Evening arrived without word. The crowd showed up for the performance and my frayed nerves were ready to break. Brandon had left in the late afternoon and I paced the office alone. Pamela didn’t call, she didn’t appear in the crowd, and with every passing moment I became more certain that Eddie had killed her. The crowd finished filing into the auditorium and still no call, no appearance. I looked at my notes for the pre-show presentation but the words lost all meaning, appearing to be merely a jumble of letters and punctuation. Pamela – she was my only thought, my only concern, my life.

“Mr. Kessler?” Maria’s voice sounded loud in my office. “It’s time for the show.”

I leaned against the office window, my forehead pressed firm against the hard cool glass. She called again, this time with more concern, a trace of fear shadowing her tone.

“Mr. Kessler? Are you there?”

Who cares?

“Mr. Kessler?”

I opened my eyes and saw her staring up at the mirrored window.

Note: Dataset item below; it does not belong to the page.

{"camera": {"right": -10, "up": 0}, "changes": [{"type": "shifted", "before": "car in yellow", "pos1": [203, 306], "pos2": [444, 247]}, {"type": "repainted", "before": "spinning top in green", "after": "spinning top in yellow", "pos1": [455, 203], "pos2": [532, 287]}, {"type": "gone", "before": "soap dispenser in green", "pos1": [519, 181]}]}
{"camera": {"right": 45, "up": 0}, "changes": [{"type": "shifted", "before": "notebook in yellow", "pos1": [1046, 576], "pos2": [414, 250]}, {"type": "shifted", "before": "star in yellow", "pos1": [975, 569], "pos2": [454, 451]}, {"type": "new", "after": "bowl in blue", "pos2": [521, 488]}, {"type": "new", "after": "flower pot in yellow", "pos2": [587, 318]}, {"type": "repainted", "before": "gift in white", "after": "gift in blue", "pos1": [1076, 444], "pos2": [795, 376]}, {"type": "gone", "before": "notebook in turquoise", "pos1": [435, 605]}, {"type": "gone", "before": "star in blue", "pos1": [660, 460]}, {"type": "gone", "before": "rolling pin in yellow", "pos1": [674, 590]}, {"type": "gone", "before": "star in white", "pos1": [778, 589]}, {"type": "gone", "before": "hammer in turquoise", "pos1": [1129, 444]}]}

“I’m here, Maria,” I answered. Even to me my voice sounded tired, lifeless.

“It’s time—”

“I know. Come up here, please.”

I watched her pause, say something to Patrick, and then she vanished into the stairwell. Just a few moments later she buzzed at my door. I unlocked it and she walked in.

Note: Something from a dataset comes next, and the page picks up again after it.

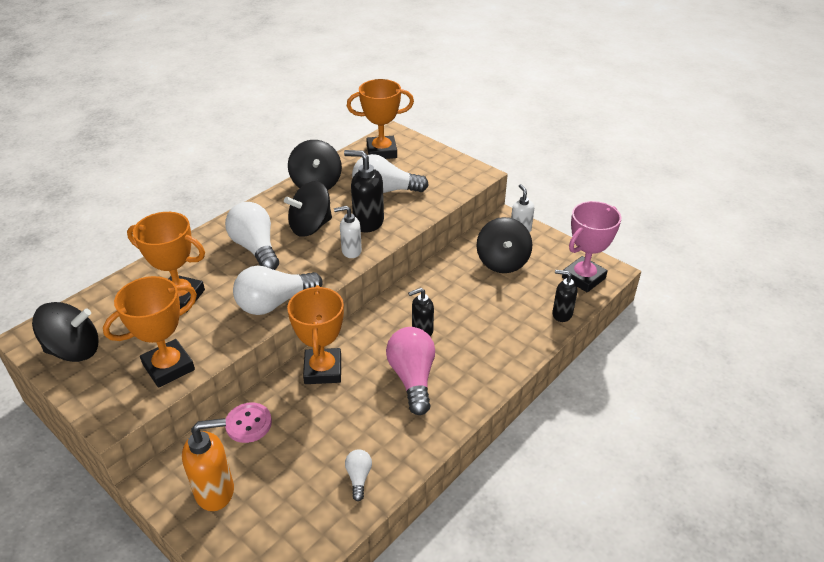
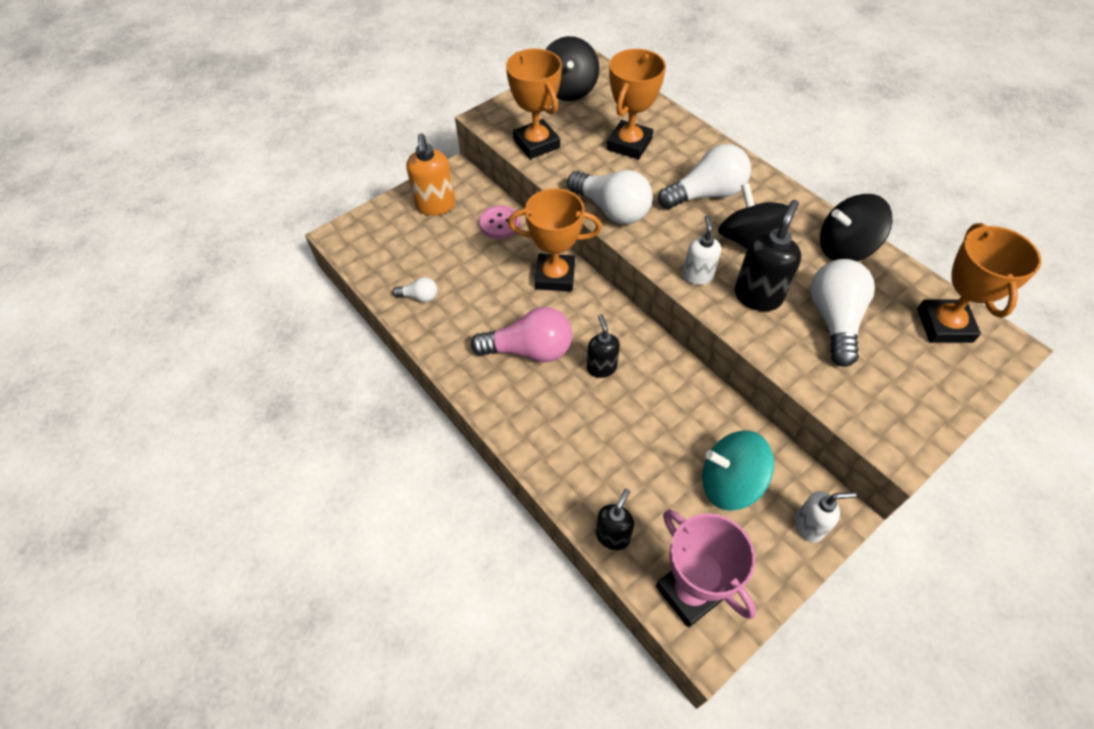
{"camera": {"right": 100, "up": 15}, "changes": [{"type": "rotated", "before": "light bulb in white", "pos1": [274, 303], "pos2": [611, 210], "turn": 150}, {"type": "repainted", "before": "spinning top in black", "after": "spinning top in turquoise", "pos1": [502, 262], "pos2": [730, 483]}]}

As she crossed the room her eyes darted here and there, a trace of unease crossing her face.

“You have your slate?”

“Yes, sir.”

She pulled it from her bag as evidence.

“Good.” I picked mine up from the desk. The face was blank, nothing from Pamela. I transferred my notes to Maria’s slate.

“You’re giving the talk tonight.”

The color fled from her face and I thought she might faint.

“Me?” Her voice came out as a tiny squeak.

“You can do it.” I fell into my big chair, nothing in my collapse an act. “I’m not well. Better you than no one.”

“I can’t…I’ve never…I don’t….”

“You’ve heard me do it a hundred times.”

“But—”

“I need you to do this, please.”

“Yes, sir.”

She took her slate and left. I activated the monitor, intending to observe her presentation, but then I switched it back off. Maria would do fine and nothing down there mattered anyway. Sitting in my chair, I fretted as the film ran its course. I canceled the Q-and-A. Even with my notes that sort of thing would have been beyond Maria, and frankly I had already asked too much of her. She and Patrick oversaw closing up while I waited for some call, some sign.

As I sat alone in the empty theater, the building suddenly seemed cavernous. I wandered from room to room, upstairs and downstairs, with terror tinting my thoughts. I was in the auditorium when my slate’s alarm shattered the silence.

Pamela’s face, taut with concern, appeared in the device. Without preamble she said, “It has to be tonight.”